Doesn't time fly, it's 'a bit more' than some years by now.
BTW, I've added a couple of drum scanners, a Nikon 8000 and a V700 to my collection (besides the Minolta 5400, Epson 2450 and Microtek 120).
IMHO there are 3 obvious fundamental candidates:
- A mix of Gaussians
- Defocus blur (DOF related or plain OOF)
- Diffraction dominated
What about segmenting the image and applying a different PSF to each relevant portion?
I was talking about that with ejmartin in the RT forum.
Real lenses have different issues near center, at borders and at corners.
Maybe trying to compensate all different effects and aberrations with a single PSF across the whole frame is asking too much.
Example: a fast lens shooting at large aperture may show strong coma at the edges a just some spherical aberration at the center.
I'm in the process of programming a "PSF generator" application
Now, this is such a wonderful idea!!
I'm driving crazy trying to write down discrete kernels for my tests.
In this thread I posted an image crop that has the diffraction of f/32 added
Here we have a couple of tests of mine.
Please note that since my dirty little app only manages gray images at this time, I had to convert to Lab and deconvolve Lightness only.
First test: RT Gaussian approximation (3x3 kernel).
Radius (sigma) = 1.2, 2000 iterations, no damping.
Your deconvolution has more hi-freq details, but more ringing. See the angled white bar near the bottom of the tree.

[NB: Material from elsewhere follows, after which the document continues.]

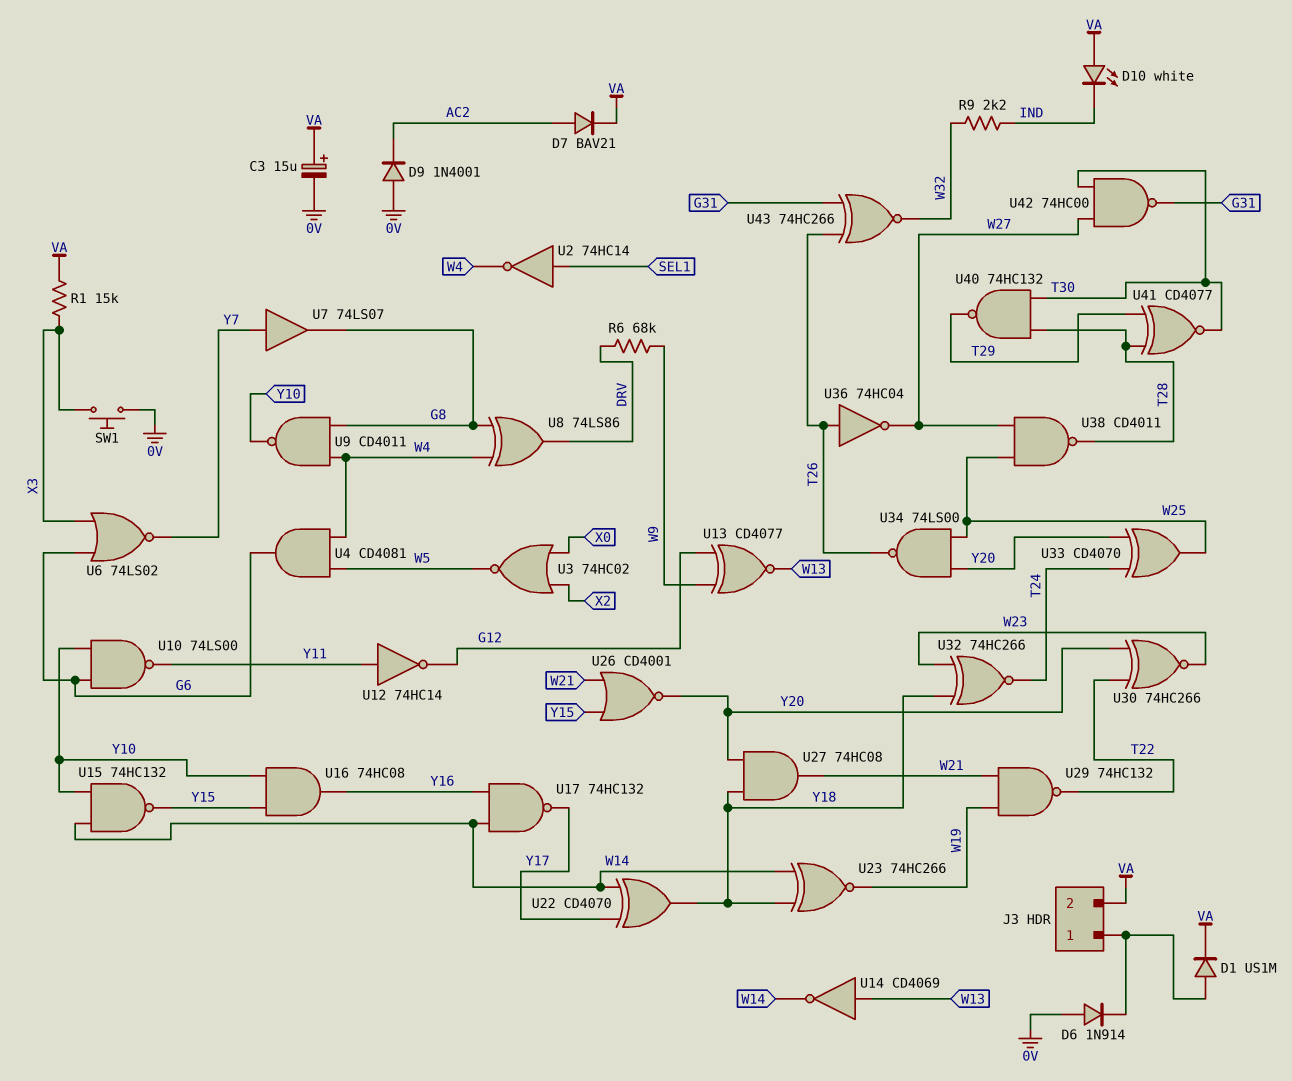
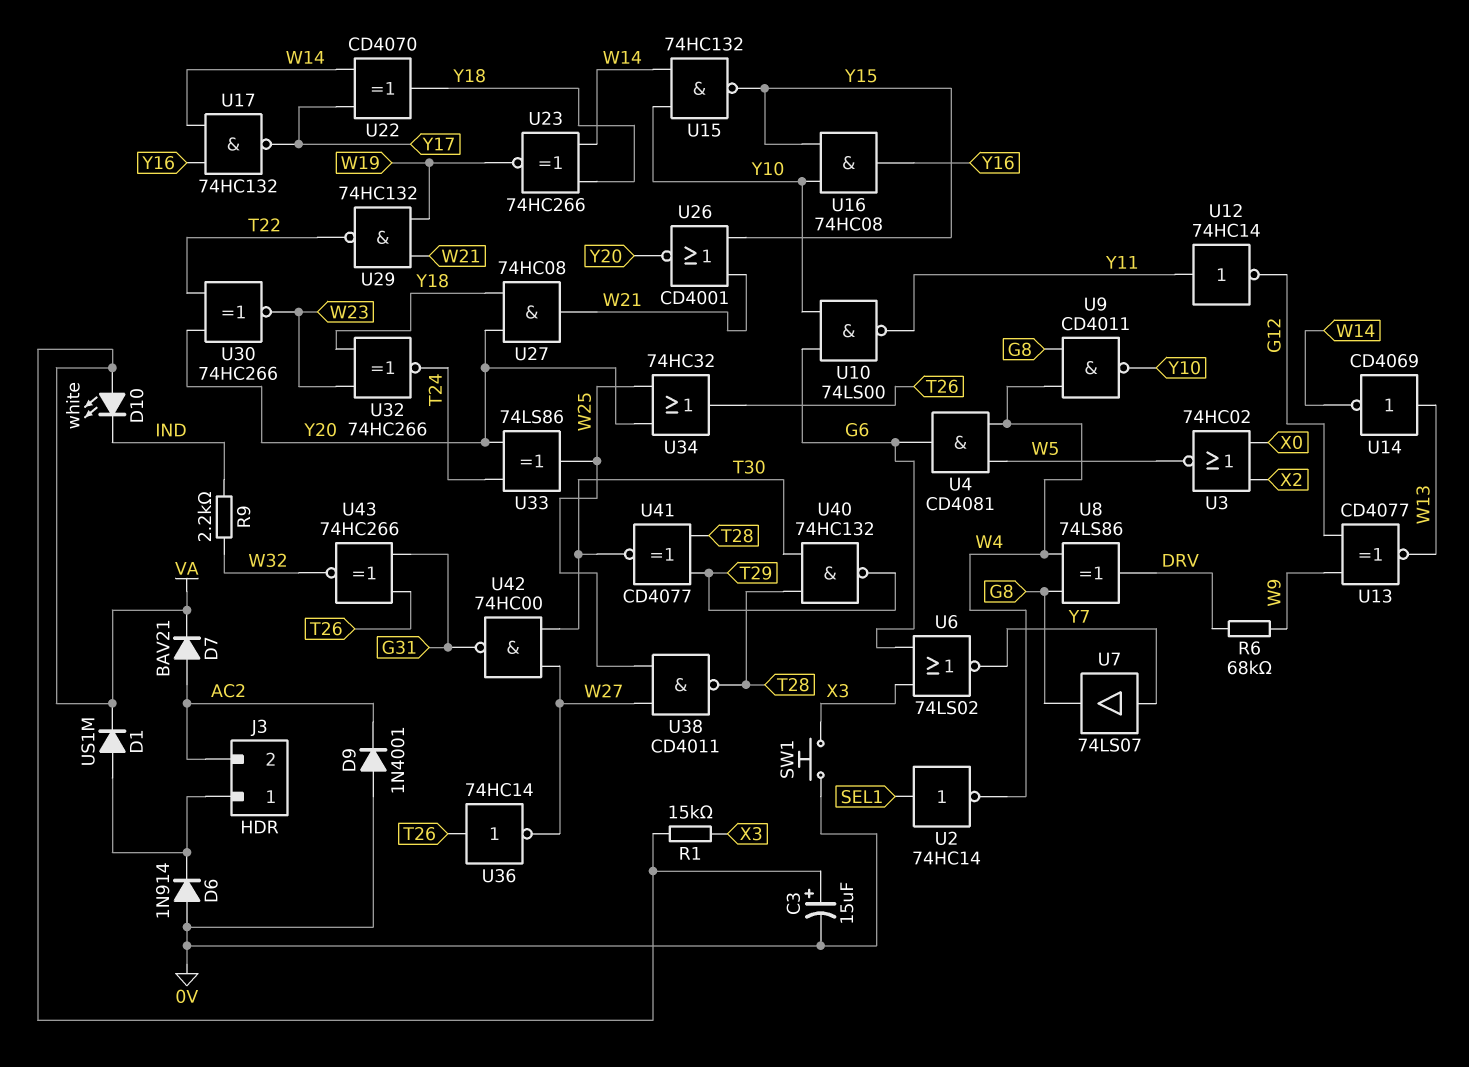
J3 pin 2: VA -> AC2
U33: XOR CD4070 (in T24, in Y20, out W25) -> XOR 74LS86 (in T24, in Y20, out W25)
U34: NAND 74LS00 (in W25, in Y20, out T26) -> OR 74HC32 (in W25, in Y20, out T26)
U36: NOT 74HC04 (in T26, out W27) -> NOT 74HC14 (in T26, out W27)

Second test: same kernel, but I tried a special "turbo" mode, modifying the R-L implementation so that I can use a very narrow Gaussian (small sigma) and very few iterations.
radius = 0.35, 60 iterations, no damping.
This method is very fast but really "nervous", can diverge easily.
EDIT: Mmmm, I dont' understand, why are my images downsized? I'm sure the original links are full-res!